Örneğin Suriye iç savaşında çarpışan rejim ve rejim karşıtı güçleri
destekleyen Rusya ve Türkiye’nin anlaşmasının geçerliliği ne
olacaktı?
Örneğin, ilk olarak Rusya Devlet Başkanı tarafından açıklanıp
Cumhurbaşkanı Tayyip Erdoğan tarafından doğrulanan, Kazakistan
Devlet Başkanı Nursultan Nazarbayev’in ev sahipliğindeki
toplantılar bu ateşkes ile iptal mi olmuştu.
Öte yandan Çavuşoğlu Astana görüşmelerine PYD’nin katılmayacağını
söyleyerek iptal edilmediğini de söylemiş oluyordu. O zaman
Astana’da ne konuşulacaktı?
İran bu resmin neresinde kalacaktı? ABD, Suudi Arabistan, İngiltere
neresinde kalacaktı?
Beşar Esad rejimi bunu kabul edip uygulayacak mıydı?

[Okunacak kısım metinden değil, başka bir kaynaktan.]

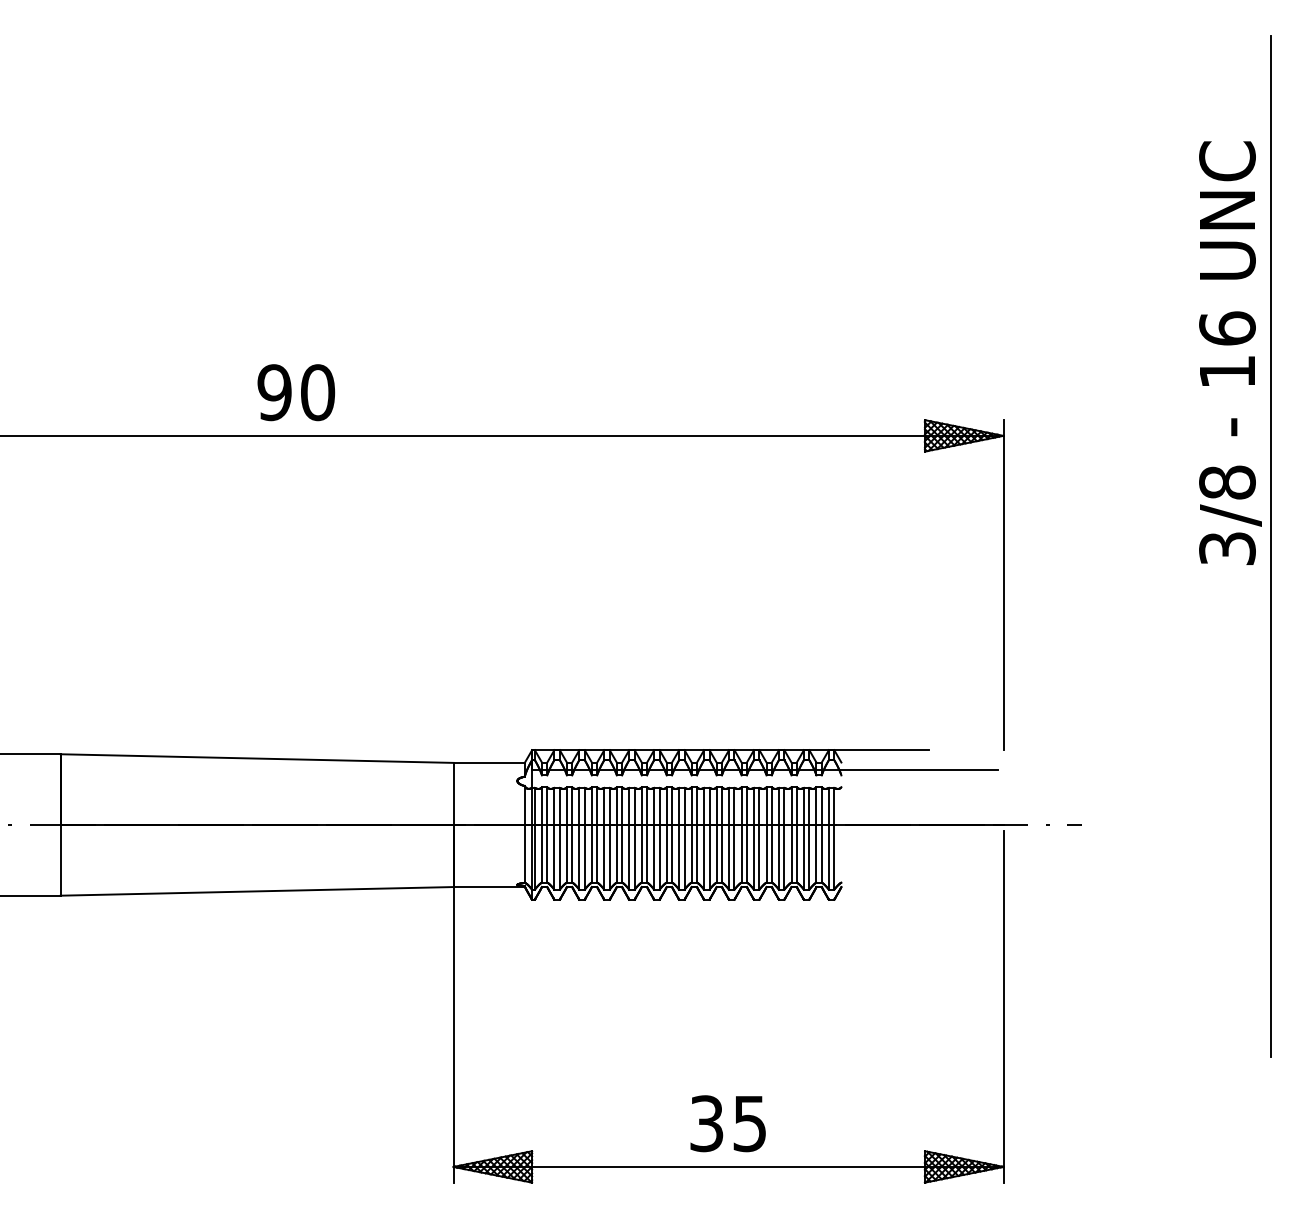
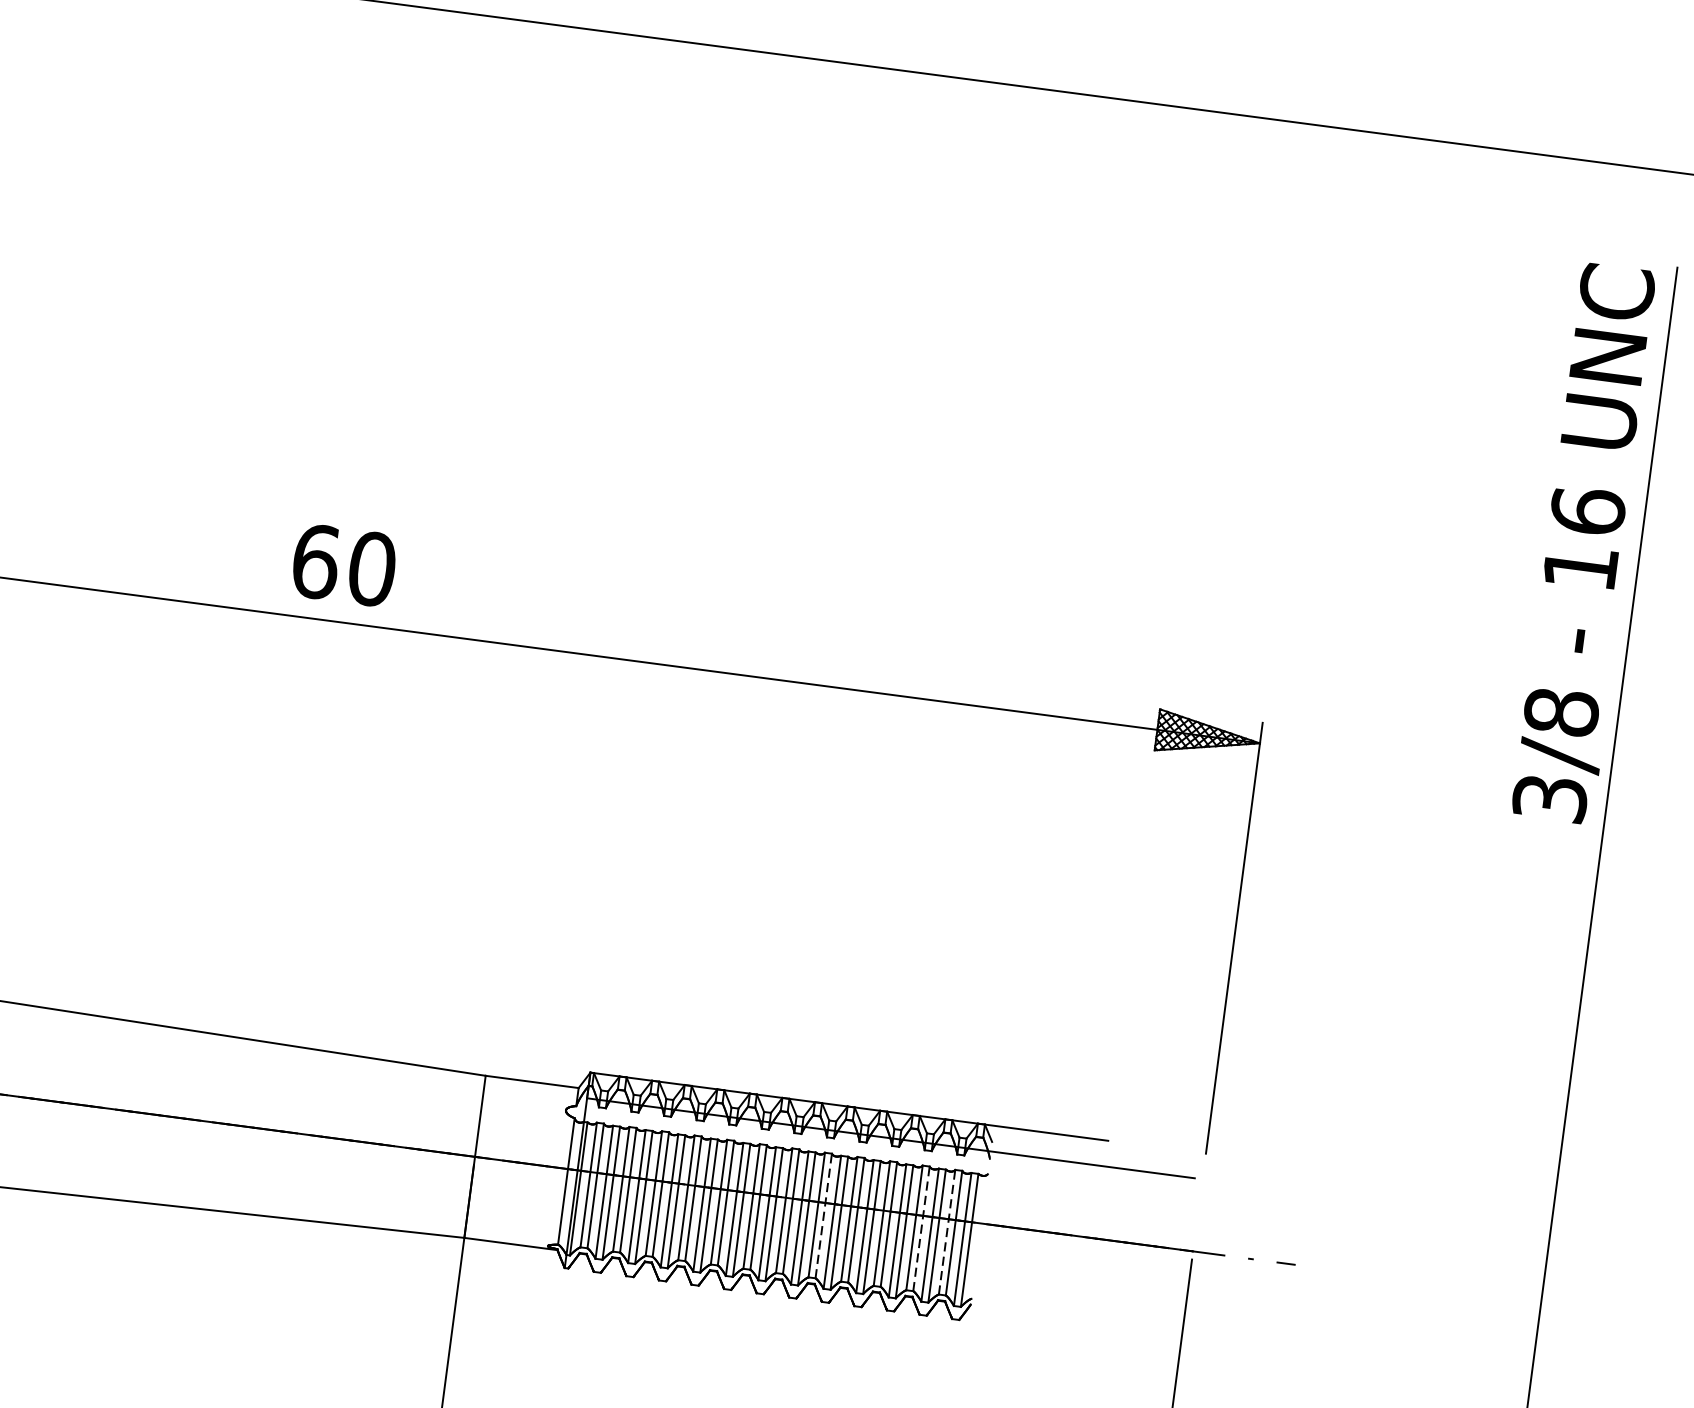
text: (1230, 352) -> (1587, 542), moved
text: (274, 392) -> (315, 561), 90 -> 60
line: (721, 834) -> (823, 1215), solid -> dashed
line: (796, 834) -> (921, 1228), solid -> dashed
line: (816, 834) -> (947, 1231), solid -> dashed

Bu sorulara cevap arayışında karşımıza bir anlaşmadan çok, bir yol
haritasının çıktığını görüyoruz.
Bu yol haritası üç aşamadan oluşuyor ve bir aşaması başarıya
ulaşmazsa, geri kalanı, ya da kalanlarının da uygulanma ihtimali
çok zayıflıyor.
Türkiye, Rusya ve İran arasında bir ayı aşkın süredir, daha çok
Ankara’da sürdürülen diplomasi sonucunda ortaya çıkan yol haritası
şöyle:
1- Ateşkes: İçinde bulunduğumuz bu süreçte Türkiye ve Rusya sürecin
tarafları değil, “garantörleri”. Rusya rejim ve rejim safındaki
güçlere, Türkiye de rejime karşıt güçlere kefil oluyor, ama diğer
her tarafça terörist kabul edilen El Nusra ve IŞİD bu anlaşmanın
kapsamı dışında. Halep’in tahliyesi sırasında sağlanabilen
ateşkesin Suriye’nin tamamına yayılabilmesi amaçlanıyor. Bu
sağlanabilirse, taraflar olduğu yerde “donup kalacak”, birbirlerine
karşı hava akınları ya da topçu atışları vs duracak ama El Nusra ve
IŞİD’e karşı harekât bunun dışında kalacak. (Mesela Fırat Kalkanı,
El Bab harekâtı devam edebilecek.)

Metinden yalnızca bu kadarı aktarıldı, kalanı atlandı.